On reconnaît les bandes dessinées d’Anna Haifisch à leur minimalisme et aux univers étranges qu’elles représentent ; les autoportraits reviennent aussi souvent.
The Artist dépeint les tentatives d’un artiste de s’établir dans le milieu artistique. Les dessins des personnages, les fonds, les couleurs et souvent même les événements sont réduits au strict minimum.
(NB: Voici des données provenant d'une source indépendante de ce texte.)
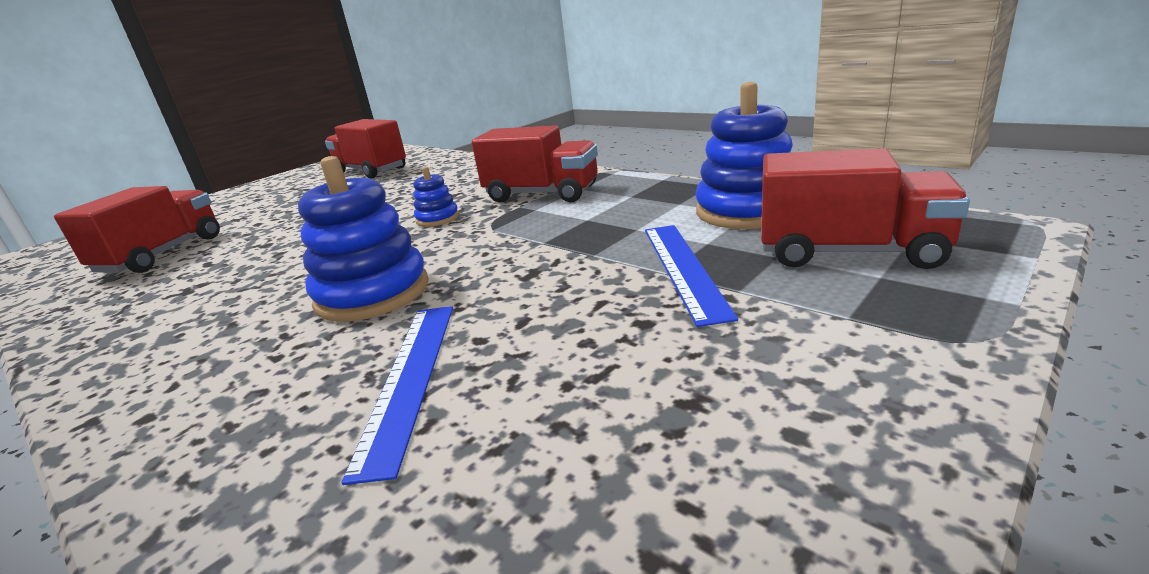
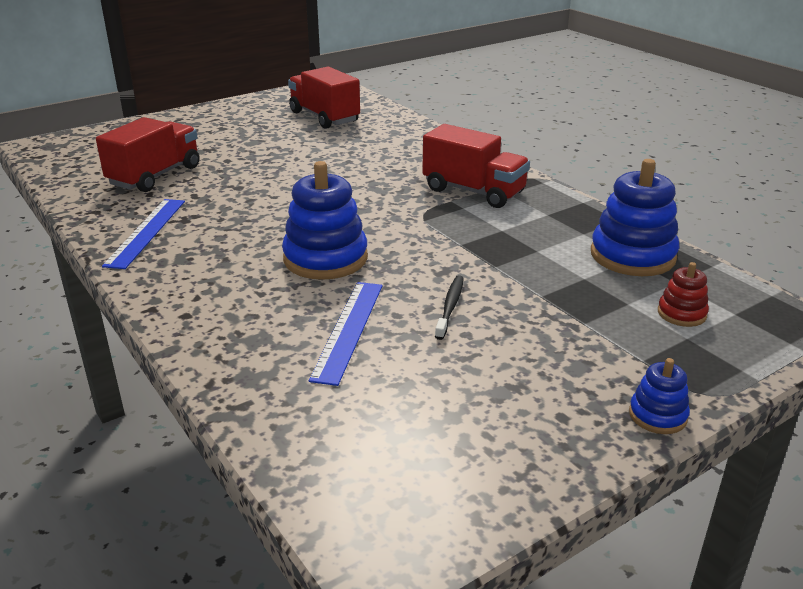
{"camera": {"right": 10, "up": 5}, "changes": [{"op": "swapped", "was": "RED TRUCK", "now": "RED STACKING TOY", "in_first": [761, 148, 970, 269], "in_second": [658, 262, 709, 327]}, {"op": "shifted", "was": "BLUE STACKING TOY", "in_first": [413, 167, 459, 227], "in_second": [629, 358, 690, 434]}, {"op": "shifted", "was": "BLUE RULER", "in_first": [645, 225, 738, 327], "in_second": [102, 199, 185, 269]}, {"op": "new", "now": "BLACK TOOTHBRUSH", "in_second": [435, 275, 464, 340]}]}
Au cours de l’histoire, d’autres artistes bien connus apparaissent sous une forme qui n’a rien à voir avec la réalité, comme ici l’illustrateur Tomi Ungerer qui demande conseil à Walt Disney.
ÉCOLE DE LEIPZIG
Sa sensibilité est liée au minimalisme et à l’aliénation. Visuellement, le protagoniste de The Artist est une créature allongée et émaciée, semblable à un oiseau, presque dépourvue de toute spécificité individuelle, et dans la mesure du possible, tout arrière-plan est laissé de côté. De plus, Haifisch travaille avec une palette de couleurs très limitée. Si l’on considère également les travaux des dessinateurs de BD Max Baitinger et James Turek, ses collègues de studio dont le travail est tout aussi abstrait, on peut parler d’une esthétique particulière et d’une véritable école de bande dessinée de Leipzig.
LOCAL ET INTERNATIONAL
Haifisch a cofondé le deuxième festival de bande dessinée indépendant de Leipzig en 2013. « C’est génial quand des visiteurs que je n’ai jamais vus passent des heures à traîner et à faire de nouvelles connaissances. » Des invités internationaux montrent à quel point le festival est connecté au monde entier : l’un des coorganisateurs est le dessinateur de bandes dessinées new-yorkais James Turek, qui s'est installé à Leipzig.
SELON SES PROPRES MOTS
« Les États-Unis m’ont toujours attirée en raison de leur culture. J’ai grandi derrière le rideau de fer, alors quand le mur de Berlin est tombé en 1989, tout cela m’est soudainement devenu accessible. Quand mes bandes dessinées se rapportent de loin ou de près aux États-Unis, ce n’est pas qu’une simple allusion, c’est quelque chose de profondément personnel.